From: Alan Mackenzie
Subject: Re: Problem with re-search-backward and "\\="
Date: Wed, 17 Sep 2003 08:13:55 +0000
User-agent: tin/1.4.5-20010409 ("One More Nightmare") (UNIX) (Linux/2.0.35 (i686))

Greg Hill <ghill@synergymicro.com> wrote on Tue, 16 Sep 2003 11:57:03
-0700:
>>GNU Emacs 21.1

>>Suppose I have this in a buffer:

>>foo     bar

>>With point immediately before bar (re-search-backward " *\\=") fails.
>>I would have expected this search to have succeeded, leaving point just
>>after foo.

>>Is this a bug, or have I misunderstood something?

> Alan,

> You have misunderstood the nature of the "greediness" of the '*' -- 
> and probably also the '+' -- postfix operator when applied to 
> backward searches.  It is not "symmetrical" with its effect on 
> forward searches.  I suggest you do some experimentation with these 
> operators, never minding the "\\=" for the moment, to better 
> understand the way these postfix operators work.

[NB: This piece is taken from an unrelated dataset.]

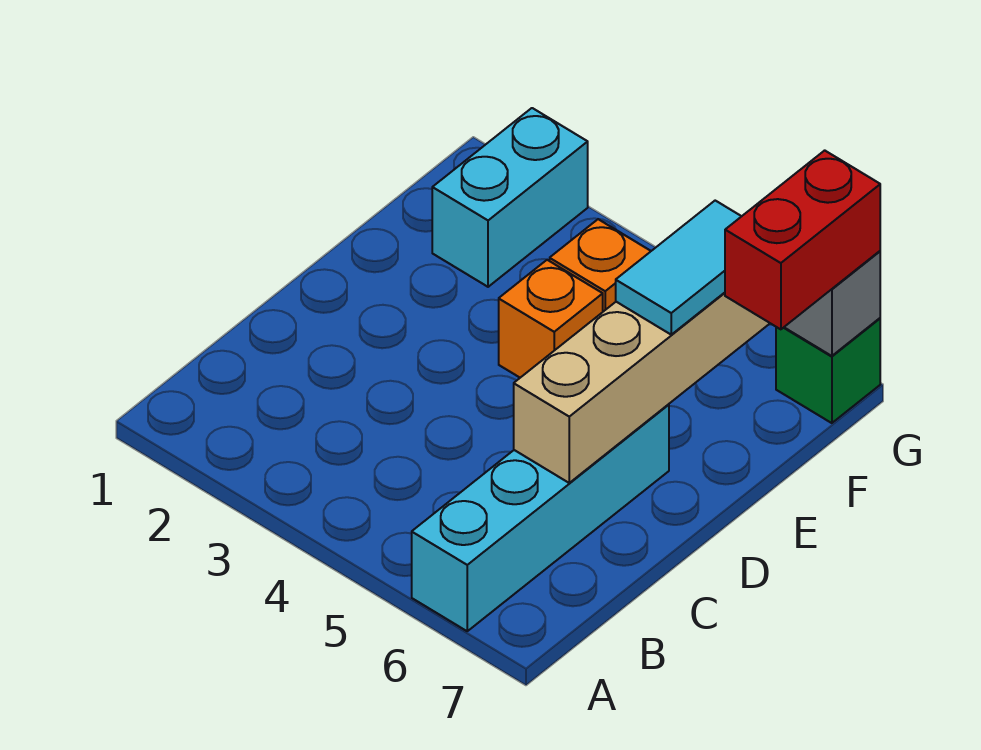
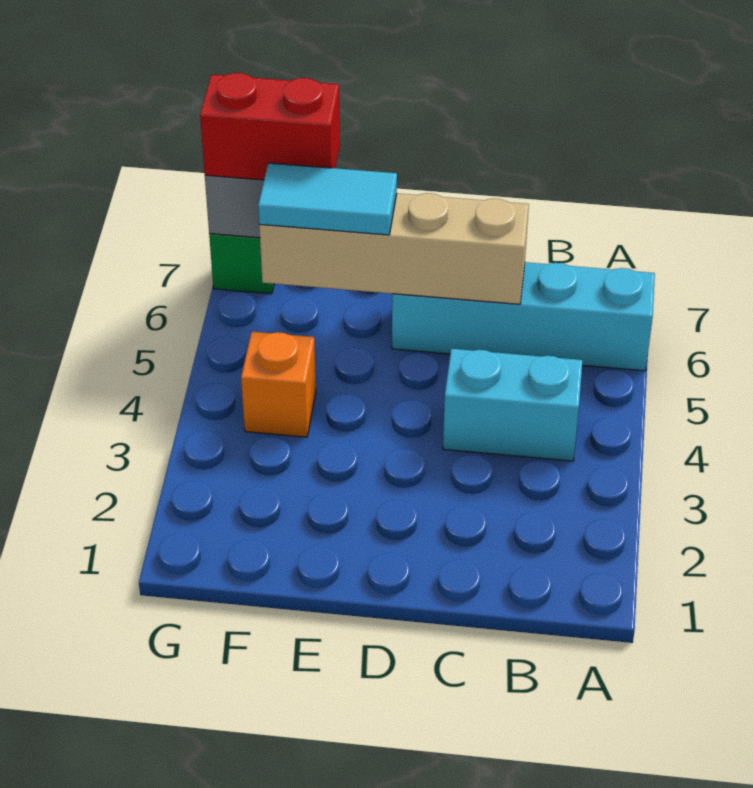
orange brick E4 level 1 -> none
cyan brick F2:G2 level 1 -> cyan brick B4:C4 level 1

OK, I think I've got it now.  It finds the _minimum_ match it can.  With
my expression, it matches on zero spaces.  It's even documented in the
elisp info pages:  "A true mirror-image of `re-search-forward' would
require a special feature for matching regular expressions from end to
beginning.  It's not worth the trouble of implementing that."  ;-(

> I may not have this completely right, but this is the way I 
> conceptualize it.  When searching forward, the match-beginning 
> advances forward from point until the first possible match is found; 
> then match-beginning is fixed and match-end advances until going any 
> farther would break the rule or exceed the specified limit.  In 
> searching backward, the match-beginning moves backward until the 
> first possible match is found; then match-beginning is fixed and the 
> match-end advances forward until going any farther would break the 
> rule, using the initial value of point as the limit to how far the 
> match-end is allowed to advance.

> I have never experimented with the "non-greedy" postfix operators 
> '*?' '+?' and '??', so I can't tell you how using them effects the 
> conceptualization described above.

I wasn't aware these existed.  Thanks for the tip!

> I hope this helps.

Very much so.  For what I actually need to do (moving back any
combination of whitespace and a few things like "//." as the first
non-space stuff on a line), I can do it easily enough by hand.

Many thanks.

> --Greg

-- 
Alan Mackenzie (Munich, Germany)
Email: aacm@muuc.dee; to decode, wherever there is a repeated letter
(like "aa"), remove half of them (leaving, say, "a").